“avanzaba, y avanzaba impunemente”
Ilya G. Ehrenburg

Estos días me ha salido al paso la imagen de Danuta Danielsson, conocida como “la mujer del bolso” desde que, muy a su pesar, se hiciera famosa al ser retratada cuando golpeaba con su bolso a un neonazi. La fotografía, realizada por Hans Runesson en la ciudad sueca de Växjö el 13 de abril de 1985, muestra a una mujer de 38 años exteriorizando su hostilidad durante una manifestación de ultraderechistas del Partido del Reich Nórdico.

Desde entonces para acá los mapas se han teñido de esvásticas y “aguiluchos”. La lista es cada vez más larga y, hasta ahora siempre marca la misma tendencia creciente. Hay países en los que la ultraderecha directamente ha ocupado el poder -por supuesto con métodos democráticos- y hay otros en los que aún no lo ha logrado todavía, pero en los que sí condiciona ya la agenda política. De cualquier modo, es evidente que más allá de las particularidades nacionales hay una dinámica global, un ambiente apropiado, que ha favorecido la proliferación de incubadoras para los huevos de serpiente que nos están eclosionando como bombas de fragmentación.

Parece claro que los movimientos políticos de extrema derecha se nutren de la frustración social ante un deterioro en las condiciones de vida, y frente al cual los gobiernos y los grandes partidos no han opuesto respuestas útiles sino que han empeorado la situación: privatizaciones al servicio del capital financiero, recortes de los servicios públicos y de la protección social, represión… El éxito de la ultraderecha se basa en que, conforme a un criterio maniqueo y esquemático, identifican a los culpables de los problemas, a quienes señalan como enemigos, y proponen soluciones fáciles de decir y de mejor aún escuchar. Habitualmente, apuntan contra otros países y contra comunidades inmigrantes o culturalmente diferentes, y prometen un idílico reencuentro con la identidad nacional perdida. ¡Para qué más!

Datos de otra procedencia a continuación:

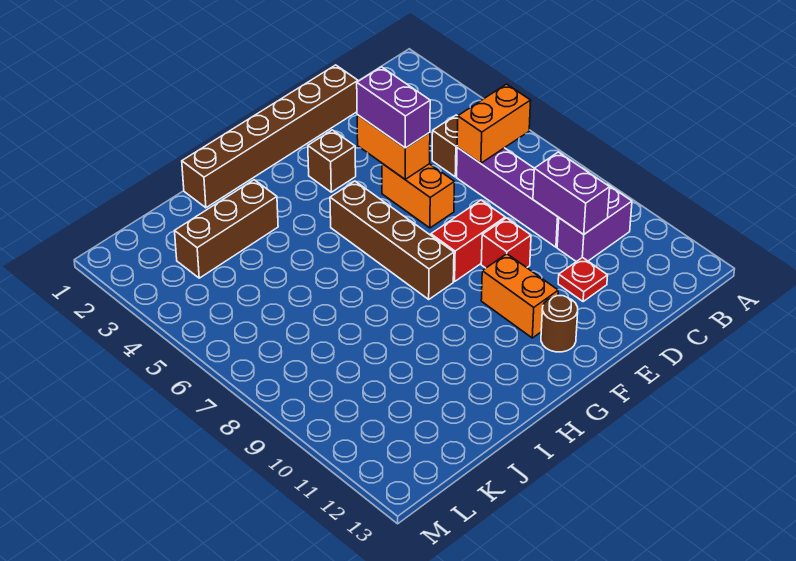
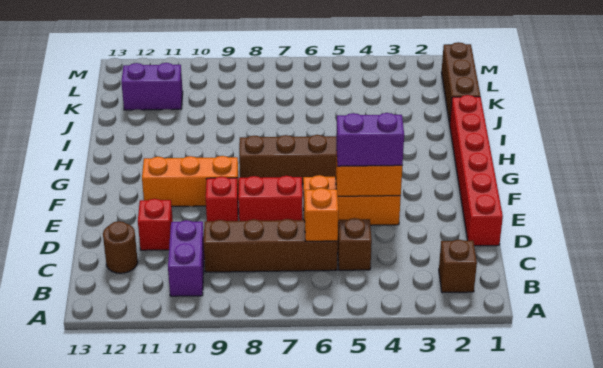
orange brick B6:C6 level 2 -> orange brick C6 level 2
purple brick C6:C9 level 1 -> brown brick C6:C9 level 1
purple brick C9:C10 level 2 -> purple brick K11:K12 level 1
brown brick D1:I1 level 1 -> red brick D1:I1 level 1
red plate D11 level 1 -> red brick D11 level 1
orange brick E5:E6 level 1 -> orange brick E4:E6 level 1
red brick E8:F8 level 1 -> red brick E7:E8 level 1
brown brick F3 level 1 -> brown brick B2 level 1
orange brick F10:F11 level 1 -> orange brick F9:F11 level 1
brown round brick F12 level 1 -> brown round brick C12 level 1
brown brick I3:K3 level 1 -> brown brick J1:L1 level 1

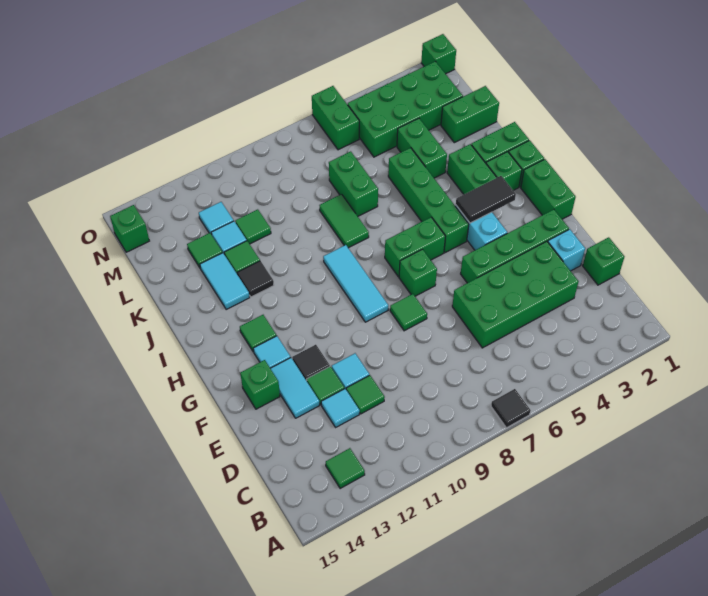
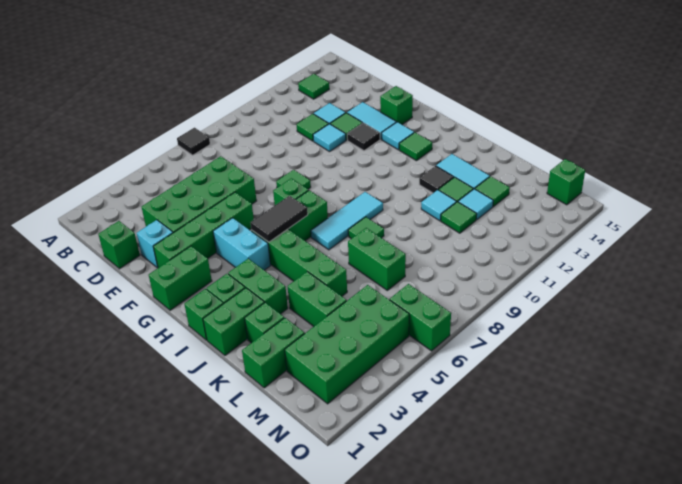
green brick G1:H1 level 1 -> green brick G1:G2 level 1
cyan tile G9:I9 level 1 -> cyan tile I7:I9 level 1
black tile H3:H4 level 2 -> black tile H5:H6 level 2
green tile J8:K8 level 1 -> green tile J8 level 1
cyan tile M12 level 1 -> cyan tile K11 level 1
green brick O1 level 1 -> green brick K2 level 1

Obviamente, el nazismo es el arquetipo. El resentimiento era generalizado en la Alemania de los años 20 y 30, que sufría las duras restricciones impuestas por las potencias que la habían derrotado en la Primera Guerra Mundial, y que padeció al mismo tiempo una de las peores hiperinflaciones de la historia. Hitler cimentó su proyecto en la propagación del odio a los judíos y a todos los que amenazaban la pureza racial, y en la necesidad de restituir el orgullo nacional. Y ahí andamos ahora, tan familiarizados con ese entorno siniestro que ya forma parte de nuestro hábitat natural, de nuestro día a día. La ultraderecha hace tiempo que dejó atrás la planta de neonatos, sus criaturas no precisan de la noche para desenvolverse, sencillamente, se saben tendencia.

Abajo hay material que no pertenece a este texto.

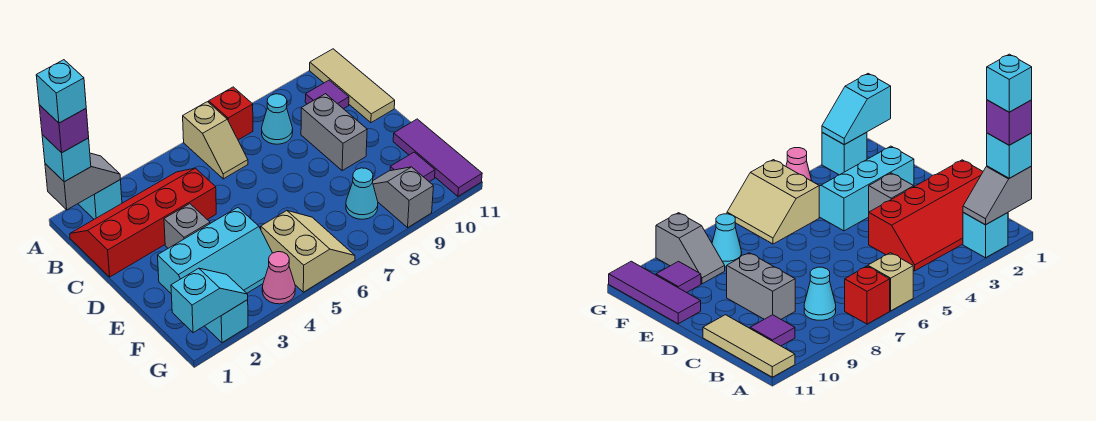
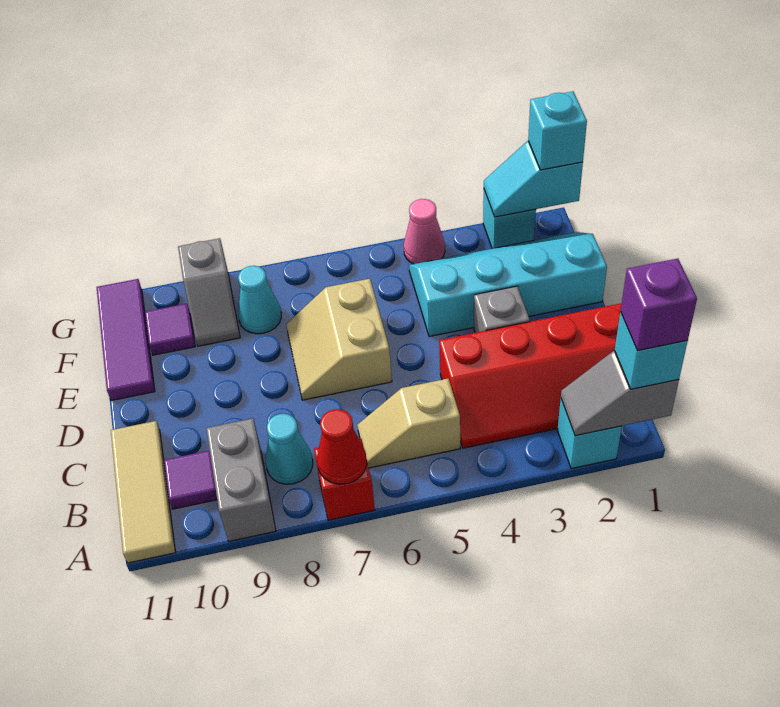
cyan brick A1 level 5 -> cyan brick G1 level 3
tan slope A6:B6 level 1 top A -> tan slope B5:B6 level 1 top 5
none -> red cone A7 level 2
grey brick C9:D9 level 1 -> grey brick A9:B9 level 1
cyan slope E2:F4 level 1 top E -> cyan slope E1:F4 level 1 top E
tan slope F5:G6 level 1 top 5 -> tan slope D6:E7 level 1 top 6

‘El Ministerio de la Verdad y Ucrania’, un riguroso trabajo de José Manzaneda, incorpora el siguiente párrafo: La loable solidaridad con la población refugiada de Ucrania pasa, una y otra vez, por un filtro de racismo clasista. Una periodista de NBC: «Estos no son refugiados de Siria, son de nuestra vecina Ucrania. Son cristianos. Son blancos. Se parecen mucho a nosotros». Un reportero de CBS: “Este no es un lugar, con todo respeto, como Irak o Afganistán, que tiene conflictos hace décadas, este es un país relativamente civilizado y europeo”. Un entrevistado por BBC: “Es gente europea con ojos azules y pelo rubio que está siendo asesinada”. Un testimonio en La Sexta: “No son los niños que estamos acostumbrados a ver en televisión, sino niños con los ojos azules y eso es muy importante”. ¡Esta es la pedagogía!

Volviendo a la imagen de partida. Danuta Danielsson, la judía de origen polaco convertida en símbolo de resistencia frente a la ultraderecha, era hija de una mujer que sobrevivió a la experiencia de Auschwitz durante la segunda guerra mundial. Al final, entre el tenebroso pasado, el clamor suscitado por la fotografía, unido a la ansiedad y depresión que sufría Danielsson, todo ello provocó que se aislase en su casa y acabase suicidándose en 1988.

El neonazi golpeado, Seppo Seluska, aquel mismo año sería juzgado y condenado por torturar y asesinar a un judío homosexual. Así, la que sería elegida imagen del año, junto a valores artísticos y simbólicos, incorporaba también la capacidad de suscitar contradicciones y desvelar zonas oscuras, pues la fotografía no se libró de ser culpada por fomentar la violencia contra “manifestantes inocentes”.